How to keep insulated bags clean gently but effectively

Because they typically carry foods, insulated grocery bags can be ground zero for major food spills. The insides can be oily, sticky, filled with suspicious stains, and can end up giving off a funky smell due to the mish-mash of hot and cold items that are packed in them. As well, the outside of the bags can gather dust and dirt depending on where you store them.

To keep your insulated grocery bags in top shape, it's important to give them a wipe-down after each use. Both the inside and the outside can be wiped with warm water and gentle dish soap using a cloth. You could also swap the dish soap for a solution of vinegar and water, or a store-bought cleaning spray for a bit tougher option. Or, use anti-bacterial wipes instead of a rag.

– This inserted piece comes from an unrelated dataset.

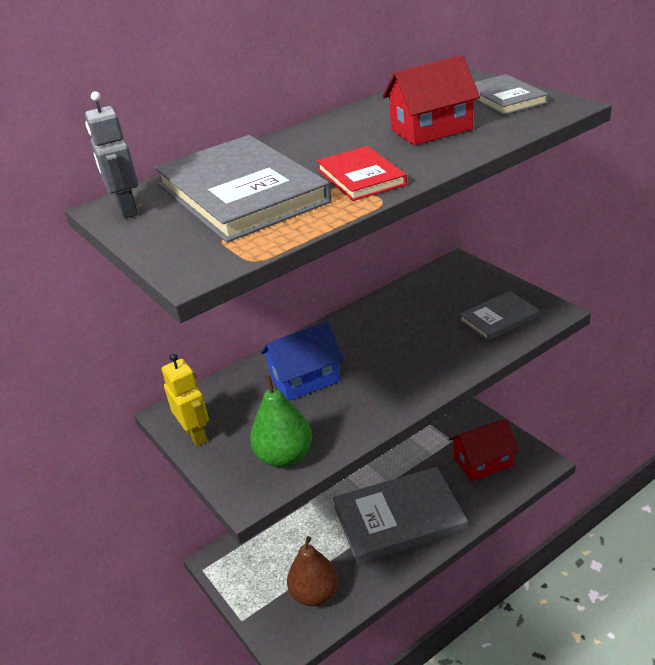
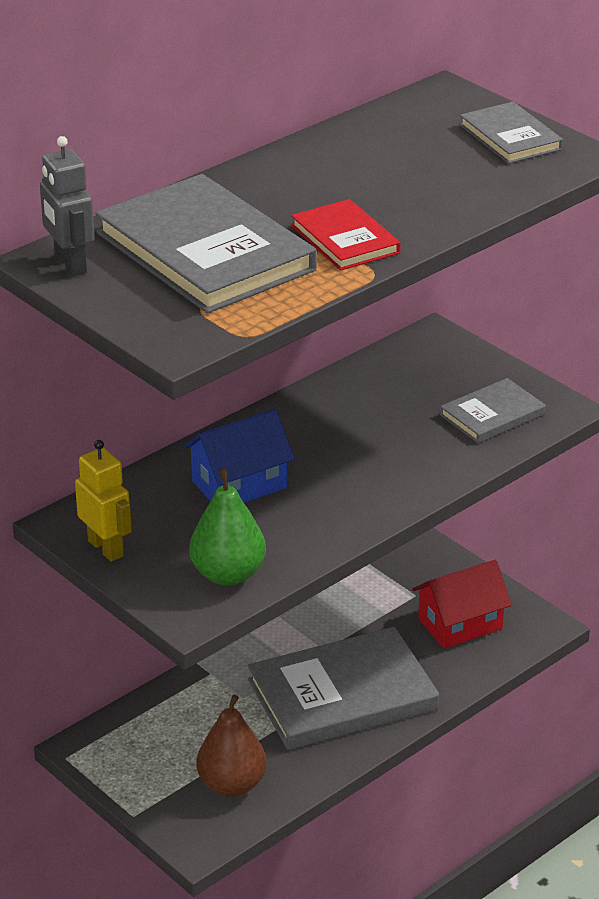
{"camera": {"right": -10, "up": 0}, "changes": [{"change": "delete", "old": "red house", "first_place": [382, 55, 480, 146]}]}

Oftentimes, simply airing out an insulated bag will get rid of most unpleasant smells, but if the stench still lingers, coat the insides with a paste made from baking soda and water. Baking soda does an excellent job of absorbing the acids that are responsible for stinky odors, so once you let the paste sit overnight and rinse off the next day, your bags should smell as good as new.

What to beware of when cleaning insulated grocery bags

If your insulated grocery bags are looking worse for the wear, it may be a sign to give them a deeper clean to save them before tossing them out forever. Some insulated bags may even be washing machine-friendly so, in this case, you can simply toss them in the washer and let them air dry, though make sure to always read the care instructions on the bag before you do so. If your tote doesn't mention whether it can withstand the abrasiveness of a washing machine, it's best to clean it by hand using soap, water, cleaning solutions, or anti-bacterial wipes, as mentioned above.

And, just as important as it is to clean reusable grocery bags properly, it's equally important to dry them thoroughly. The multitude of layers between the outer fabric and the interior lining can take quite some time to dry and a simple pat down with a cloth may not always cut it. Either let your bags air dry on a rack or place them under the sun on a clothesline, but no matter what you do, don't pop them in a dryer because the insulated materials can often get damaged under its harsh heat. Once your bags are washed and dried, make sure to store them in a dry space so that no mold or mildew forms on the surface and so that the insulation in the bag has a long and healthy lifespan.